Christopher Thompson paints solitary figures in urban settings. He works from shadow, building up chiaroscuro images on an underlying framework of charcoal blacks and translucent greys. Subtle tones of flesh and clothing are laid on to establish the solid fact of the subject. His men and women come to life, emerging from the murk and miasma of a dark city.
This artist acknowledges a debt to the masters of the past. His work is steeped in art-historical references, which range from Caravaggio, through Rembrandt to Vermeer. Trained at the Royal Academy Schools and a dogged seeker of the most thorough means of pictorial representation, he invests in honing his craft. His classical technique brings veracity and conviction to his compositions, which typically place a single figure against an economical indication of contemporary, urban landscape. Thompson’s pensive subjects embody a spirit of alienation and self-examination.
These paintings put us in mind of a mid-twentieth century, ‘modern’ world, particularly that pictured by some of the figurative realist painters of the Euston Road School and the later School of London. This is the psychological setting of Patrick Hamilton’s ‘Hangover Square’ and the novels of Jean Rhys, where damaged characters whirl around in a fog of fatalistic self-absorption, against a setting of austere and workworn architecture. Thompson’s pictures express this sensibility and update it to the present day.

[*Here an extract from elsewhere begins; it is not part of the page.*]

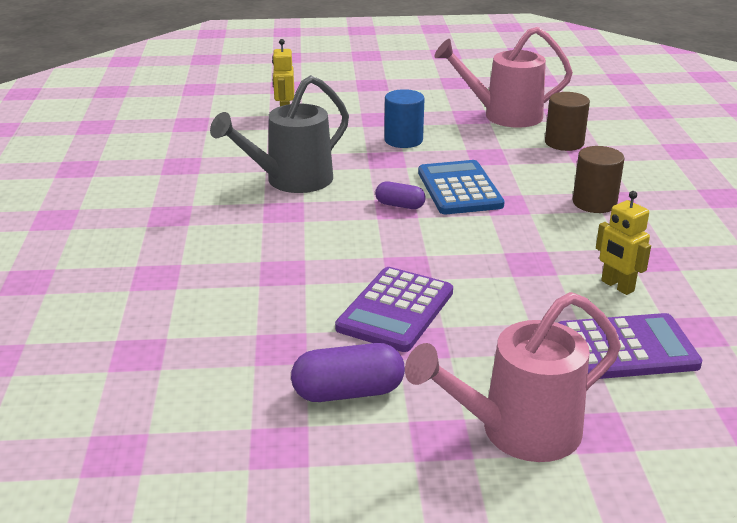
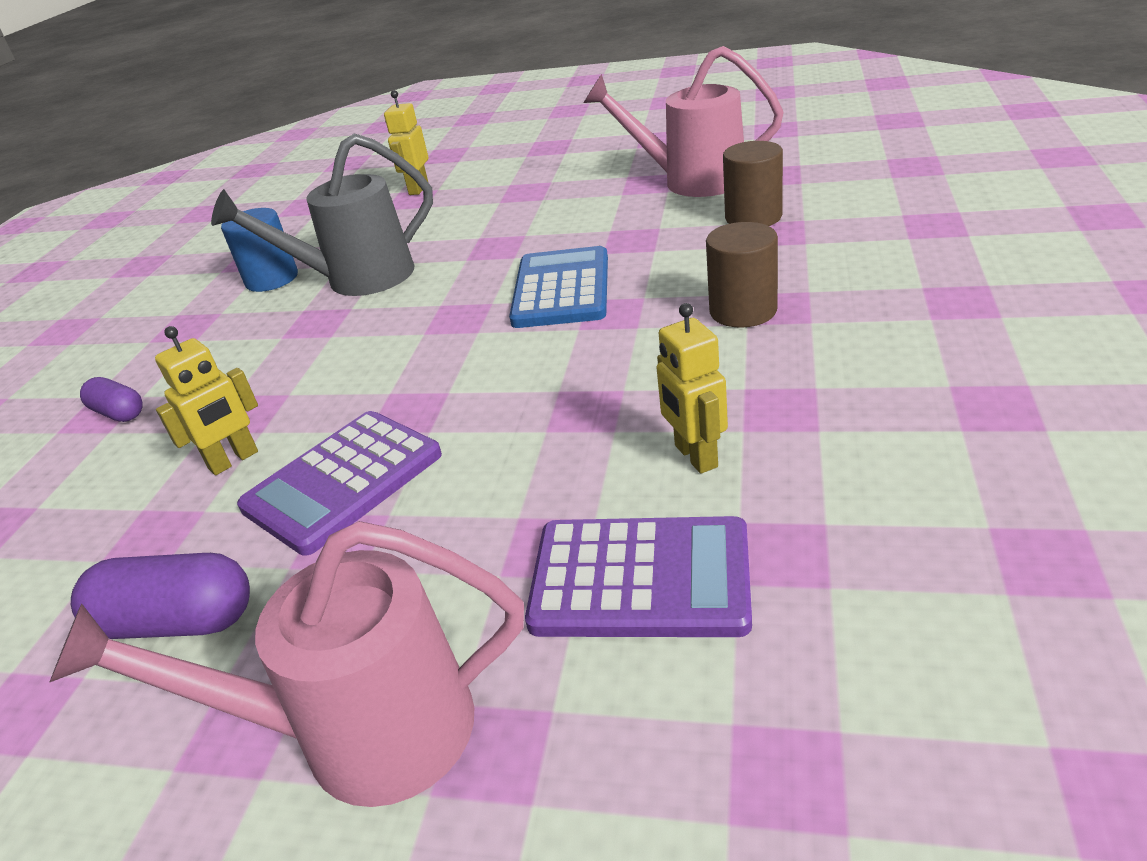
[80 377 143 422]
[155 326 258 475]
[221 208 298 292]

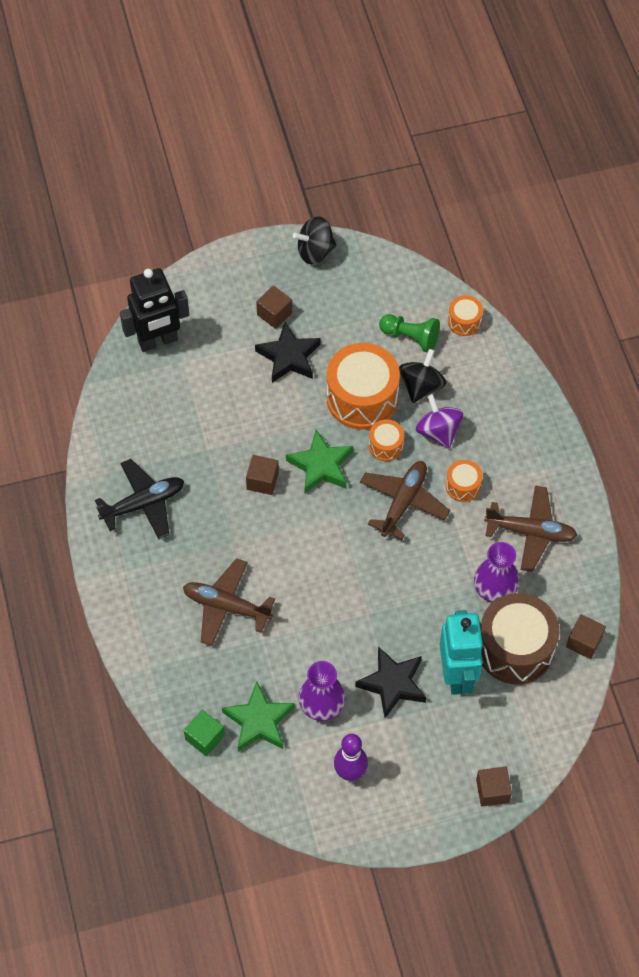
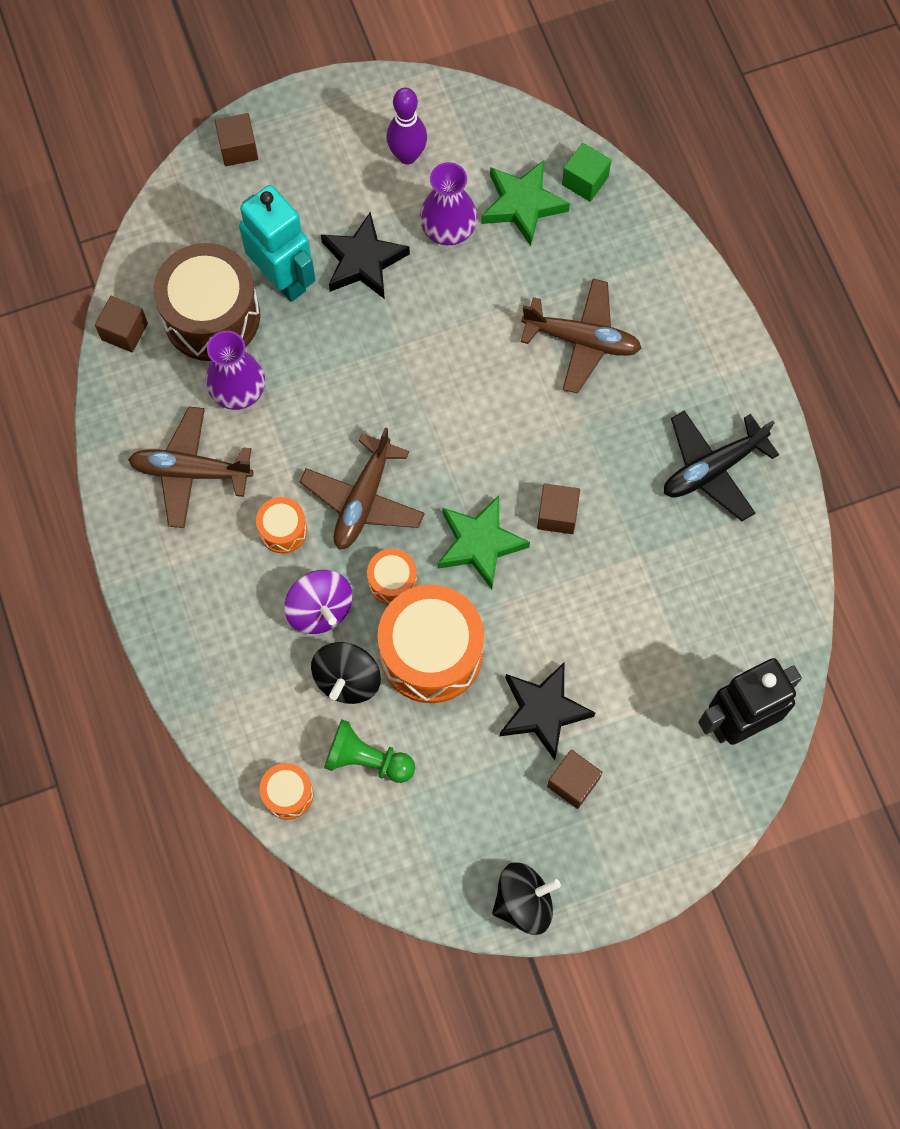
[239 185 316 302]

Throughout his career this painter has circled around a recurring set of tightly focused themes and motifs: the figure isolated against a subdued and allusive background. His primary concern is always ‘how to paint’ and ‘how to paint well’. If any one thing is paramount, it is his pressing desire to interpret and depict light as it falls on and modulates the human form. This simple need is constantly reiterated in Thompson’s quest for excellence.